2.06 Members’ Names and Addresses. The name and address of each Member are set forth on Schedule A. Additional Members may be admitted in accordance with the procedures specified in Article VIII. A Member may not resign from the LLC at any time.

2.07 No Partnership. The LLC is not intended to be a general partnership, limited partnership or joint venture, and no Member shall be considered to be a partner or joint venturer of any other Member, for any purposes other than foreign and domestic federal, state, and local income tax purposes, and this Agreement shall not be construed to suggest otherwise.

2.08 Title to LLC Property. All property owned by the LLC, whether real or personal, tangible or intangible, shall be deemed to be owned by the LLC as an entity, and no Member, individually, shall have any ownership of such property. The LLC may hold any of its assets in its own name or in the name of its nominee, which nominee may be one or more trusts. Any property held by a nominee trust for the benefit of the LLC shall, for purposes of this Agreement, be treated as if such property were directly owned by the LLC.

2.09 Nature of Member’s Interest. The interests of all of the Members in the LLC are personal property and shall not, under any circumstances, be considered real property.

2.10 Investment Representations. Each Member, by execution of this Agreement or an amendment hereto reflecting such Member’s admission to the LLC, hereby represents and warrants to the LLC that:

(a) It is acquiring an interest in the LLC for its own account for investment only, and not with a view to, or for sale in connection with, any distribution thereof in violation of the Securities Act or any rule or regulation thereunder.

(b) It understands that (i) the interest in the LLC it is acquiring has not been registered under the Securities Act or applicable state securities laws and cannot be resold unless subsequently registered under the Securities Act and such laws or unless an exemption from such registration is available, (ii) such registration under the Securities Act and such laws is unlikely at any time in the future and neither the LLC nor the Members are obligated to file a registration statement under the Securities Act or such laws, and (iii) the assignment, sale, transfer, exchange, or other disposition of the interests in the LLC is restricted in accordance with the terms of this Agreement.

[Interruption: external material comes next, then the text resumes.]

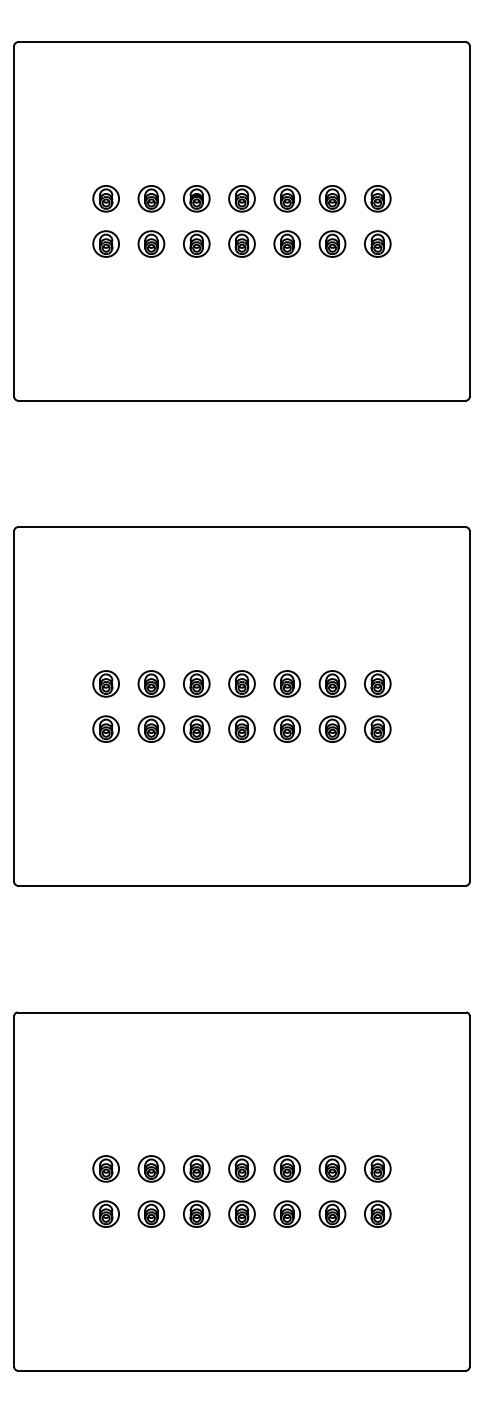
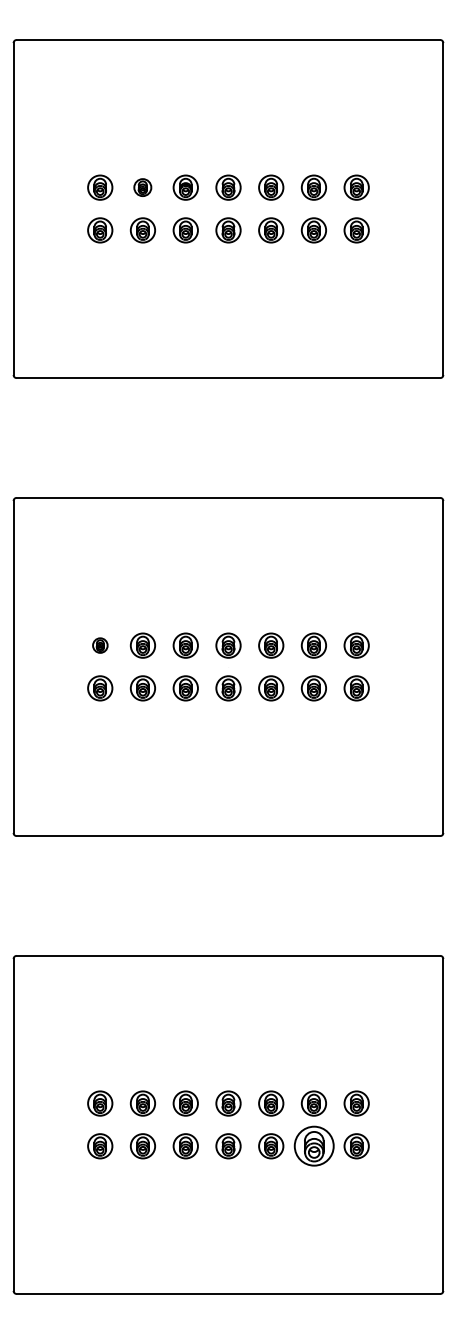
part: (150, 198) -> (142, 187), size x0.7
part: (106, 683) -> (100, 645), size x0.6
part: (332, 1214) -> (313, 1146), size x1.6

(c) It has had such opportunity as it has deemed adequate to ask questions of and receive answers from representatives of the LLC concerning the LLC, and to obtain from representatives of the LLC such information which the LLC possesses or can acquire without unreasonable effort or expense, as is necessary to evaluate the merits and risks of an investment in the LLC.

(d) It has, either alone or with its professional advisers, sufficient experience in business, financial and investment matters to be able to evaluate the merits and risks involved in investing in the LLC and to make an informed investment decision with respect to such investment.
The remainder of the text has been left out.